At the 200-meter mark, Gorriaran is in last place, but somewhere between 200 and 600, dressed in red from head to toe, with curly hair freely blowing in the wind, Gorriaran blitzed from eighth to fourth place in 57.98, which was the third-fastest split in the field. “I didn’t want to make a move too early,” she says. “I ran 27 low I think and then I just tried to kick for the last 200 and see what I had left in the end.” That turned out to be a lot.
“I was making sure I didn’t go out too too fast but got out fast enough. I think I did it pretty well,” Gorriaran says. She’s not afraid to sit and surge, wielding appropriate tactics when she needs to. “It was fun catching people. I went faster knowing I was catching people. The crowd was cheering and stuff which was super cool and inspired me to go faster too.”
Mu put on a show for the stadium with an electric finish, winning the race in 1:22.74, which is the fastest time in the world this year and the fourth-fastest time ever run. Jamaica’s Natoya Goule came in second (1:24.09) and Nia Akins placed third (1:25.14). It was Gorriaran who came across the line next, pulling ahead of Stanford alum Olivia Baker and Wilson to destroy the outdoor high school record, set in 2019 by Caitlin Collier from Bolles School in Florida. Collier ran 1:29.13. Gorriaran ran 1:25.22.
Trenton-native Mu had her friends and family from New Jersey in the stands. Jamaican Goule had her home team cheering in Franklin Field, too. And Gorriaran had a unique group of supporters: her mother, father and sister Natasha, the freshman lacrosse player at Penn—plus the entire Penn Women’s lacrosse team.
“I met the team in the fall and have hung out with them a few times. They’re all super nice and always supporting me, too,” Gorriaran says. All that support created a connection to the crowd during the race in a way Gorriaran hadn’t felt before. After her race, Gorriaran’s family flooded the infield. “[My dad] was super happy. He came over and hugged me. And my mom and sister were really really happy.” To celebrate after, the Gorriaran family took some of her sister’s lacrosse teammates out to dinner nearby.
Gathering some of the most world-class middle distance runners to race a 600 was unconventional. Throwing an unattached high school girl who plays lacrosse as much as she runs into the mix (and having her beat a world champion) was unconventional.
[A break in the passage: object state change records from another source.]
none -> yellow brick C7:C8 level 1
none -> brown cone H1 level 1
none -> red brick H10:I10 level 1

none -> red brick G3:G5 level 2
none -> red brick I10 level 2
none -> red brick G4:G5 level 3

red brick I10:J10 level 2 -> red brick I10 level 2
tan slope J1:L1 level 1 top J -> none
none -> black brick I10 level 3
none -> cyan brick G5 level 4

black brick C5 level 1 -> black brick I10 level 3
And her support team was even more unconventional. But convention doesn’t typically break records, even at such a historic meet.
Gorriaran has etched herself in the world ranking record books and finds her name beneath women like the two-time Olympic Gold medalist Caster Semenya, who currently holds the world record of 1:21.77. The top six finishers in the race all earned the top six times on this year’s world rankings. She’s a part of a living legacy of women. Whether she’s playing on a lacrosse field, or racing in front of 40,000 spectators, Gorriaran meets the moment she’s in.
“I want to break 2 minutes next,” she says. “That’s one of my big goals I want. This was my first race of the season and gives me a lot of confidence when I run the 800 this year.”